Introduction: Trimethylamine N-oxide (TMAO), a gut microbiota metabolite from dietary phosphatidylcholine, is involved in the pathogenesis of atherosclerosis and cardiovascular diseases. Psoriasis is associated with increased cardiovascular risk that is not captured by traditional biomarkers. The aim of the present study was to assess TMAO concentration in psoriasis and evaluate the relationship between TMAO and cardiovascular risk in psoriatic patients.
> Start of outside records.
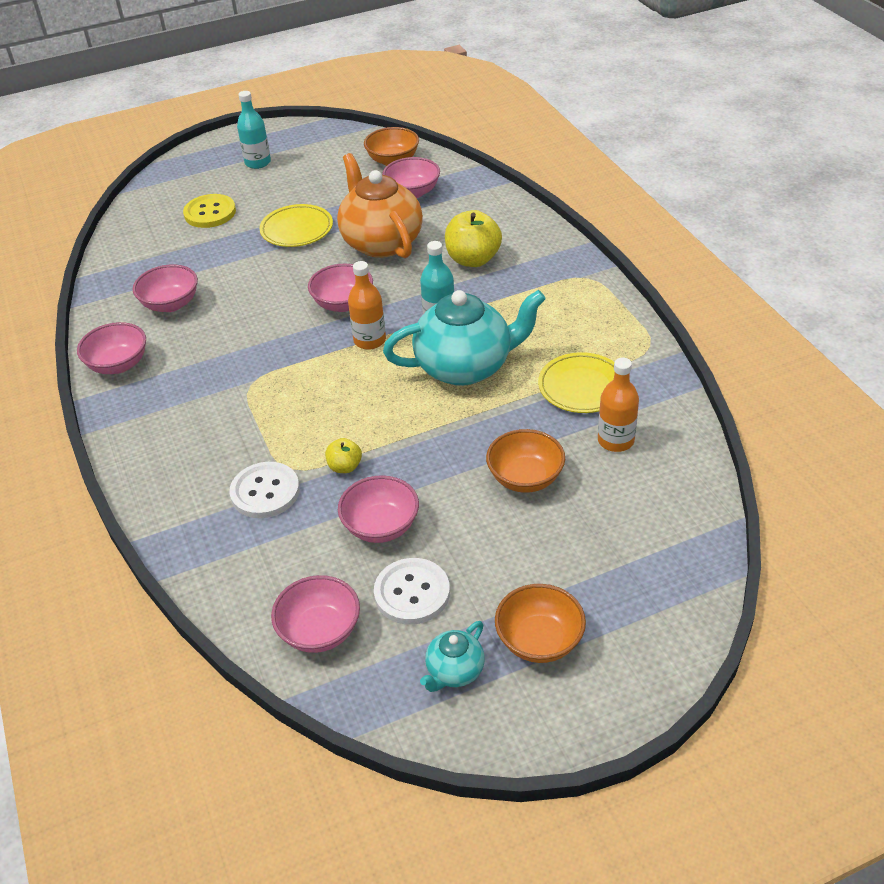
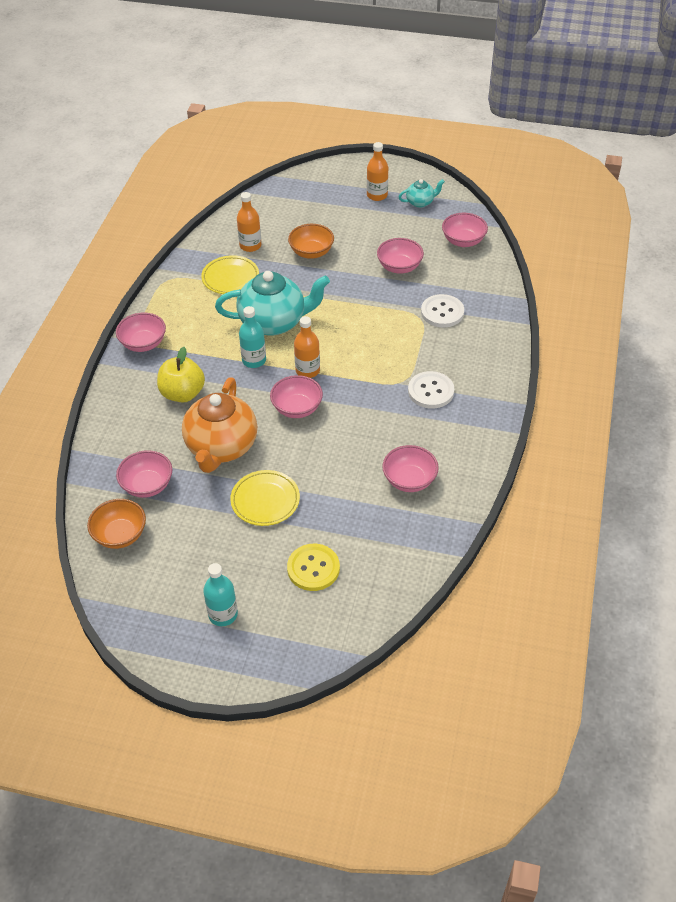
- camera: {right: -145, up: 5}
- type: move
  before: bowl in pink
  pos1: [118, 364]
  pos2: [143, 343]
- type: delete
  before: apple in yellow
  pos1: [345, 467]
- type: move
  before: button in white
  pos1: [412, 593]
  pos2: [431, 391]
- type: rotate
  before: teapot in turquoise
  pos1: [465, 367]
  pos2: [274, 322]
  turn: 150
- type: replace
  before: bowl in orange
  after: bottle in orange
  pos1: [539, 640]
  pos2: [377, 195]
Methods: In 72 patients with psoriasis and 40 age- and sex-matched non-psoriatic controls, we evaluated fasting plasma TMAO, measured by high-performance liquid chromatography, and cardiovascular risk assessed by various scoring systems such as Framingham, QRISK2, AHA/ACC, and Reynolds risk scores. Results: In patients with psoriasis, TMAO concentration was significantly higher than in the control group (195.68 [133.54–332.58] ng/ml versus 126.06 [84.29–156.88] ng/ml, respectively; p < 0.001). Plasma TMAO concentration was significantly correlated with age, total cholesterol, triglycerides, systolic and diastolic blood pressure. Furthermore, the receiver-operating characteristic (ROC) and multiple regression analysis showed that TMAO is an independent predictor of cardiovascular risk. Conclusion: TMAO is a valuable candidate for biomarker and a translational link between dysbiosis and atherosclerosis in psoriasis.